Malawi Choking on Ballooning Debt

Malawi’s fiscal situation is headed for the worse as leaders scratch their heads to come up with urgent solutions.
Malawi’s public debt has now reached K23.9 trillion, equivalent to 90.9% of Gross Domestic Product (GDP) — a level economists warn is dangerously high.
Even more alarming, the government is expected to spend K2.793 trillion this year on interest payments alone, meaning a massive portion of public funds will go toward servicing old loans rather than funding development.
Peter Mutharika promised economic transformation at the beginning of this year but experts wonder how his government will turnaround the existing reality.
Mutharika promised Malawians that he would shift from crisis management to bold structural reforms that would revive Malawi’s struggling economy.
However, Finance Minister Joseph Mwanamvekha presented a national Budget detailing that the country was struggling with a massive debt.

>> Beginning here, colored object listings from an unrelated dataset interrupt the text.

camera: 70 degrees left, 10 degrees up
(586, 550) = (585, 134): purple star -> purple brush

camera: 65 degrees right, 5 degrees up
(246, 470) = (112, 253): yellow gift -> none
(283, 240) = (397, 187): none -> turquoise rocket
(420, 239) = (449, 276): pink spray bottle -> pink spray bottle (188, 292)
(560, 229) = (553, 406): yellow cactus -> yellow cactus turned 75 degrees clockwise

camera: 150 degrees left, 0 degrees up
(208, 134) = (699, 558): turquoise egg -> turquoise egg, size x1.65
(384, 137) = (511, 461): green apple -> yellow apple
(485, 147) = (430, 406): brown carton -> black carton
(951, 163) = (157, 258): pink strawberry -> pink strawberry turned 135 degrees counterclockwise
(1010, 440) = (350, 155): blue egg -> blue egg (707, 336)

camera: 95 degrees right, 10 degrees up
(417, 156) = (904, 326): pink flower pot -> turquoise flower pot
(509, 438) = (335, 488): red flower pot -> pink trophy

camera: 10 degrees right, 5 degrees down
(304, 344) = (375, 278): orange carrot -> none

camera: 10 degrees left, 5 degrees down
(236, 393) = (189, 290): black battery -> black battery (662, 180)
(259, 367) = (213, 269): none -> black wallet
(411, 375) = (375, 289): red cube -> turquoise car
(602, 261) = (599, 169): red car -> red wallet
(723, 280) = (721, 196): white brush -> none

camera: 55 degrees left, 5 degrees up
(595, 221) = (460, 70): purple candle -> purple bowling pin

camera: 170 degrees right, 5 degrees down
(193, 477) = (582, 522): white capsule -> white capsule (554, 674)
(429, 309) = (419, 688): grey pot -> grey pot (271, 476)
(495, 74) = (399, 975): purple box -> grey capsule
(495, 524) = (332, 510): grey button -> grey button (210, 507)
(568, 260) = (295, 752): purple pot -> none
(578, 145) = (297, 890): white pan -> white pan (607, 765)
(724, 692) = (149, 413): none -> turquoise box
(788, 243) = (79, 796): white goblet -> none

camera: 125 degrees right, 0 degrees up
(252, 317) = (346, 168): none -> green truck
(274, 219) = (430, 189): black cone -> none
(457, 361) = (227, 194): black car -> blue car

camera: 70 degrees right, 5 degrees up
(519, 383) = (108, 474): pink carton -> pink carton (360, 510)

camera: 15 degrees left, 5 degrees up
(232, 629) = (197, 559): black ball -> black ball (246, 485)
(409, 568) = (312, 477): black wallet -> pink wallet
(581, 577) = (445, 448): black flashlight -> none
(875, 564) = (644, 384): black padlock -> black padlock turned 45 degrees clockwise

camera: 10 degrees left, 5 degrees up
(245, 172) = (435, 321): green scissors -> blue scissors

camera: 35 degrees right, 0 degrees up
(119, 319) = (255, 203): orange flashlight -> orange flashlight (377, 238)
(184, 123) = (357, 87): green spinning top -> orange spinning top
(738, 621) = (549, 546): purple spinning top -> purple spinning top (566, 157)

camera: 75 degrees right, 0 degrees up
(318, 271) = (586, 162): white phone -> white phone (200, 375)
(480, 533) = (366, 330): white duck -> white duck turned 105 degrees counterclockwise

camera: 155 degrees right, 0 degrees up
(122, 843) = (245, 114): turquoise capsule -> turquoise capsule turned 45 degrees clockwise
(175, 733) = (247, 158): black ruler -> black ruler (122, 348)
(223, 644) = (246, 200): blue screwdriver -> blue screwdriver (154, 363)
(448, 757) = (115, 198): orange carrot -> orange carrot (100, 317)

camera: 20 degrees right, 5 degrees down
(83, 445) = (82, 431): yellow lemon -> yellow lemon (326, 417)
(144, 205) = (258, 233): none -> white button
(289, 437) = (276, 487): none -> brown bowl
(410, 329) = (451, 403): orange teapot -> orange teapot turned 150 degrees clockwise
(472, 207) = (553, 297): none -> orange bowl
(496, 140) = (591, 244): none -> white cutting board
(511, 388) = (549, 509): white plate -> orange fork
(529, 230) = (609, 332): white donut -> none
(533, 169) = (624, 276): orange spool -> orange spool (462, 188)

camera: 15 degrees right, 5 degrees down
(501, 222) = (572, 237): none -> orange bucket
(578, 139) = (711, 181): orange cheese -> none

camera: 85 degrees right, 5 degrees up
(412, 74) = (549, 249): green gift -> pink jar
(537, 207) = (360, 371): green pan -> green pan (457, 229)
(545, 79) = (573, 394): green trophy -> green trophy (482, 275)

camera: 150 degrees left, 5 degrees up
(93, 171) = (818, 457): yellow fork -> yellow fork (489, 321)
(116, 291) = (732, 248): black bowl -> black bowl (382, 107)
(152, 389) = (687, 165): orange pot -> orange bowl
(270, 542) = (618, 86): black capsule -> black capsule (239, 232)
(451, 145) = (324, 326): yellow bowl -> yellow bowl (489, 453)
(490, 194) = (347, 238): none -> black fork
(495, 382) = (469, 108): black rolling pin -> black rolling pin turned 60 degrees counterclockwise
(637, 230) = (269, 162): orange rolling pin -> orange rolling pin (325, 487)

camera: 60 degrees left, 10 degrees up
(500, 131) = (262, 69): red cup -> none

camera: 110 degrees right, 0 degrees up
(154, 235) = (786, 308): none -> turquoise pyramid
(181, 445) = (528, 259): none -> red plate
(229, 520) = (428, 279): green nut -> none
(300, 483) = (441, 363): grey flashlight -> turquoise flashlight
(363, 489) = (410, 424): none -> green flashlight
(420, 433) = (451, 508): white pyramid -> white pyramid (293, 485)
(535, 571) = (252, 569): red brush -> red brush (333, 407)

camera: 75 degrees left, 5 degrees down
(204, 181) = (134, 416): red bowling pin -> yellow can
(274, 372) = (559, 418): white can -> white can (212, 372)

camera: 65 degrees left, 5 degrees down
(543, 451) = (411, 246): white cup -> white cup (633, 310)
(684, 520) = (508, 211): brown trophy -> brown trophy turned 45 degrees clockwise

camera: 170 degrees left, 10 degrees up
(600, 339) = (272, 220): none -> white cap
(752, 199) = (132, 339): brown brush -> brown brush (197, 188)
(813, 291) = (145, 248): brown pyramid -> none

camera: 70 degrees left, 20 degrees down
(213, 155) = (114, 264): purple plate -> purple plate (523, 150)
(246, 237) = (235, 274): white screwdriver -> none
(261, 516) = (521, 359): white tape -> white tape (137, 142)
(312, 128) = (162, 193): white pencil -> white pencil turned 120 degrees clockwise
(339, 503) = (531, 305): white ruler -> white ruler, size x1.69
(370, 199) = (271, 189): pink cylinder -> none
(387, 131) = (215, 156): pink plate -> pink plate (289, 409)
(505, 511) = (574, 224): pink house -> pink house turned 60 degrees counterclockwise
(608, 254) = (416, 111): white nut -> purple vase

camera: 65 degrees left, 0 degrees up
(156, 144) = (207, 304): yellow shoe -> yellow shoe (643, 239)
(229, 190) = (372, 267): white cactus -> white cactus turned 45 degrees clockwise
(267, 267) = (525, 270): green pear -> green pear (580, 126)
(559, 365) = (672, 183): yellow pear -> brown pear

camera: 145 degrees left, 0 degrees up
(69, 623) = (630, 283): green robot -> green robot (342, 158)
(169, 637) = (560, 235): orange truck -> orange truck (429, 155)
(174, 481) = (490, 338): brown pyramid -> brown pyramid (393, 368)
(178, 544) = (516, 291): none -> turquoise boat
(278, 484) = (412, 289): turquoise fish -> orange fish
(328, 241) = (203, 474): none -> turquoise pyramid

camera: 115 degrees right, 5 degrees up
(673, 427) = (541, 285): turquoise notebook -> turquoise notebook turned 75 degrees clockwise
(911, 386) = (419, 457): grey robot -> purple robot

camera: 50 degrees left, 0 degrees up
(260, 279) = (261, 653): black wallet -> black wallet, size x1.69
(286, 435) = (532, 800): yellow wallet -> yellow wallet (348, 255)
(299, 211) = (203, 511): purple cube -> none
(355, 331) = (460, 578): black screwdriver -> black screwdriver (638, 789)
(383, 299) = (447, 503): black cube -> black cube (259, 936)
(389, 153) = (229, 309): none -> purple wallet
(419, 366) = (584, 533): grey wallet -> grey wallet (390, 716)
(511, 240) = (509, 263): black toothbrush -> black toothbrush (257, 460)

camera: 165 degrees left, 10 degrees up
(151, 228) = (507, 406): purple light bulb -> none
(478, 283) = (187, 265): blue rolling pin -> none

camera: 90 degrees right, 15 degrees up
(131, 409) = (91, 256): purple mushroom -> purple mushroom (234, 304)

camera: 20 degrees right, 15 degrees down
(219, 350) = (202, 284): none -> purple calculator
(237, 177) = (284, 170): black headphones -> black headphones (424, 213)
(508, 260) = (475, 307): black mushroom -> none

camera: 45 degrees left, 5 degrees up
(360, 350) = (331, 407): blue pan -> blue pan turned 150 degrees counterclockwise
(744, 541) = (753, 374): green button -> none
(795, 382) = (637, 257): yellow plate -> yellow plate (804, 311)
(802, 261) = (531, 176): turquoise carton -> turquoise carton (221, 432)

Mutharika projected an improving economy, forecasting economic growth rising from 2.7 percent to 3.8 percent in 2026, and further to 4.9 percent in 2027.
Inflation, he said, would fall from 28.7 percent to below 21 percent, suggesting that the worst of the economic crisis was behind the country.However, the national budget tells a more sobering story.
While the government aims to narrow the fiscal deficit from 11.9 percent to nine percent of GDP, analysts argue that this reduction is far too small to stabilise Malawi’s growing debt burden.
Even more worrying is that nearly 79 percent of government revenue is already locked into statutory obligations — including public sector wages and debt repayments.
This leaves very little room for new investments or the ambitious reforms outlined.
Malawian economist Velli Nyirongo argues that reducing the deficit to nine percent will not be enough to stabilise debt levels that are already approaching the size of the entire economy.
Nyirongo warns that without a strong primary surplus — meaning government revenue exceeding spending before debt payments — Malawi’s debt trajectory will remain fragile and investor confidence will remain weak.